Without a word, his father went over to the bookshelf, took down a volume, and handed it to the boy, saying, "She feels like this."
The book was in Spanish and Billy could not read a line of it. The boy never forgot that lesson. Whenever he feels like boasting, he reminds himself, "Remember, you can't read Spanish."
A couple of weeks ago, I was invited to speak about writing to a senior high class in the school where I used to teach. I was delighted to find out that I would be sharing the stage with a former student of mine, and now principal of the school, and also former columnist of SunStar Davao, Ms. Jocy So-Yeung.
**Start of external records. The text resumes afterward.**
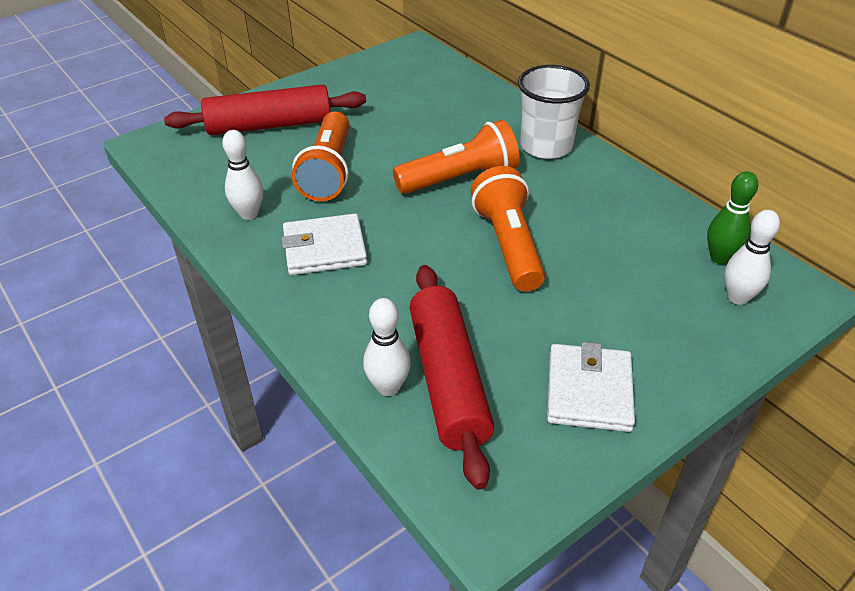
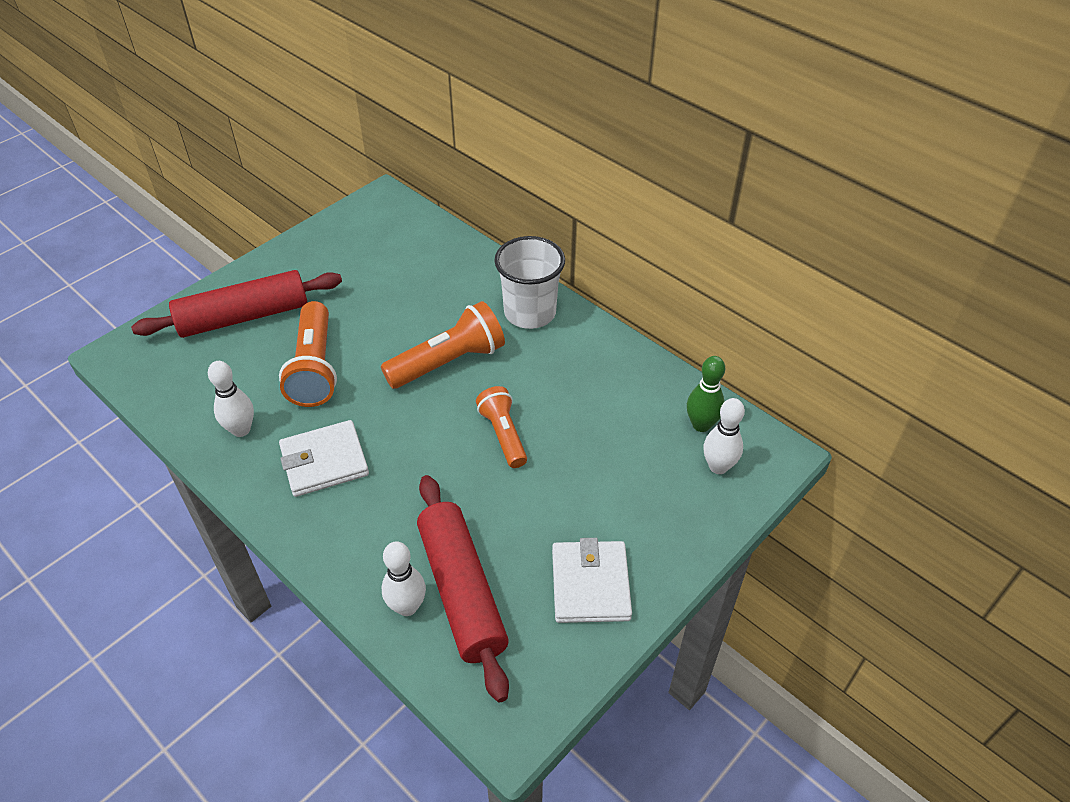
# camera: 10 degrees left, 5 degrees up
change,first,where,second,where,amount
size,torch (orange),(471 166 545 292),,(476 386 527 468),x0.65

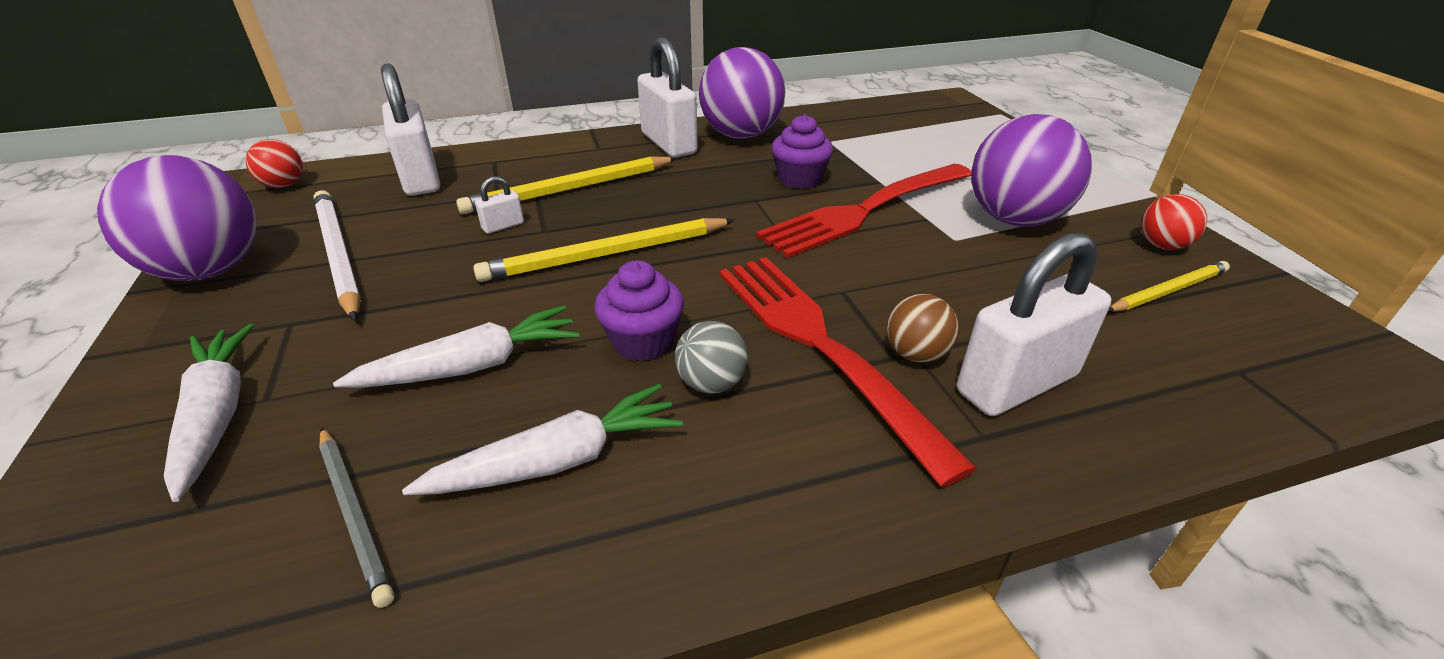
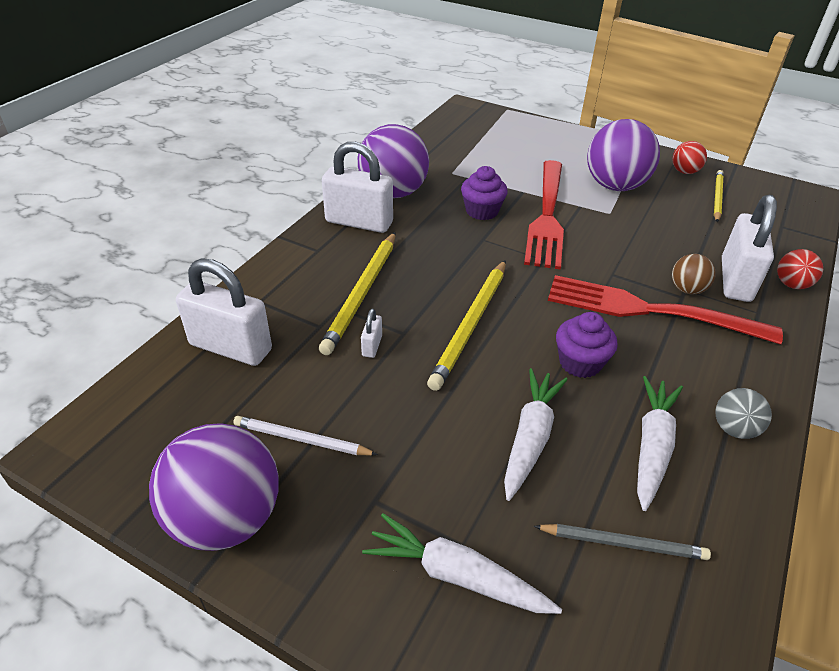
# camera: 45 degrees left, 5 degrees up
change,first,where,second,where,amount
relocated,sphere (scarlet),(245 139 303 188),,(777 249 823 289),
relocated,sphere (gray),(675 321 748 394),,(715 388 772 439),
size,lead pencil (snow-white),(314 190 361 321),,(233 416 378 456),x0.62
Jocy talked about her experience in high school, how I made them write stories and poems and made them feel like their ideas had worth. She carried this feeling of “Hey, I’m a good writer,” with her to college where she was promptly shot down by her teacher who told her to take a remedial class in basic English composition.
It was the first time I heard that story, and it was a humbling experience for me, that my top student whom I considered mature and talented beyond her years, would be asked to take a remedial class. For a while I felt like that boy who couldn’t read Spanish.
During the Question and Answer portion, students asked us questions and at the tail end of it, I ventured a question of my own to my former student, because I was really curious, and I asked, “In light of what you said about your experience, would it have been more beneficial if I had been a stricter teacher in the mold of your college professor?”
She answered that what I did for them was also crucial, because at that stage in their lives, they felt like a “loser’s batch” -- that they weren’t worth anything and that the teachers and administration were
against them. To be fair, she said, I did criticize and correct their writing but more importantly I gave them a voice and made them feel that their opinions mattered. I smiled as I remembered their batch, how I poured everything on them with the enthusiasm of a first-year teacher, before realizing that I was probably expecting or asking too much of this rowdy bunch of 16-year-olds. I wanted to think that I was the greatest teacher they have ever had or will ever have.
It’s good to have one’s ego deflated from time to time.
Like the boy who couldn’t read Spanish, I have to remind myself that I am just one in a long line of influencers in my former students' lives. Some may think that I did wonders for them, while to others, my class was just another boring blip in their existence.
And that’s perfectly fine.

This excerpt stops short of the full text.